Honestly

This world is a crazy, judgemental place.  There are so many different thoughts and beliefs about intimate relationships and how they "should" be.  They "should" be between a man and a woman.  The man and woman "should" get married.  They "should" stay married forever and ever.  They "should" buy a house, have children, build a white picket fence and live happily ever after.  I know I'm not alone in this, but I don't believe this to be truth.  I don't believe that a man and a woman are supposed to be together forever.  Maybe I'm jaded, but I just don't think it's possible to maintain a fun, exciting relationship ONE person for fifty years or more.  Heck I don't ever think it's possible for 10 years!  Not without a little side action.

Another word for monogamy in the thesaurus is restraint.  Monogamy is overrated.

Men get a bad rep for being the cheaters in a relationship.  In my honest opinion, women do it too.  Cheating is emotional as much as it is physical.  Men are not as emotionally attached to sex as women, therefore it is not as offensive to a man.  I believe that "sex" is something different to everybody.  It is considered to be offensive to commit the act of sex with someone who is in a relationship.  I personally believe that sex is just an act of physical pleasure, similar to drinking a beer or eating your favorite dessert.  I feel it is far more offensive to engage in an intimate emotional relationship with no physical interaction with another person than it is to get physical.  Sex is not emotional for me.  Passion is possible without carnal copulation.

In order to maintain a monogamous relationship, one must practice restraint, male or female.  People have many desires and needs.  If those needs are not being met, it's hard not to find a way to get those needs met.  Even if it's turning outside of the relationship.  Emotional or Physical, it's deceiving.  It's cheating.
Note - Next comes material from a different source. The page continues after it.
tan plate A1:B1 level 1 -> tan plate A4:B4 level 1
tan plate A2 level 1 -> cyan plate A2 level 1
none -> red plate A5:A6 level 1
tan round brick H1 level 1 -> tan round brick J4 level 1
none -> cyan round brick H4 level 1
Security.  Faith.  Chivalry.  They no longer exist in today's relationships.  Marriage is disposable.  It is what it is.  I did not create it.

So when does the line of friendship cross the line into cheating?  I think anytime you feel you need to be dishonest with your partner about something, you are cheating.  Honesty is always the best policy.  If you have to lie to someone or hide something, then what is the point?  True happiness comes when you can be your true self, be who you are. 

I think in order to truly achieve monogamy, one must be completely honest.  Once a lie seeps in, no matter how big or small, no matter what the intention, it taints the relationship and it's all down hill from there.  There are several happy monogamous relationships that surround me in my life.  They didn't get it right on the first try, but they figured it out.  I am optimistic that I will be capable of monogamy some day.  Until then, I will continue to strive for honesty with myself so that I am capable to be honest with another.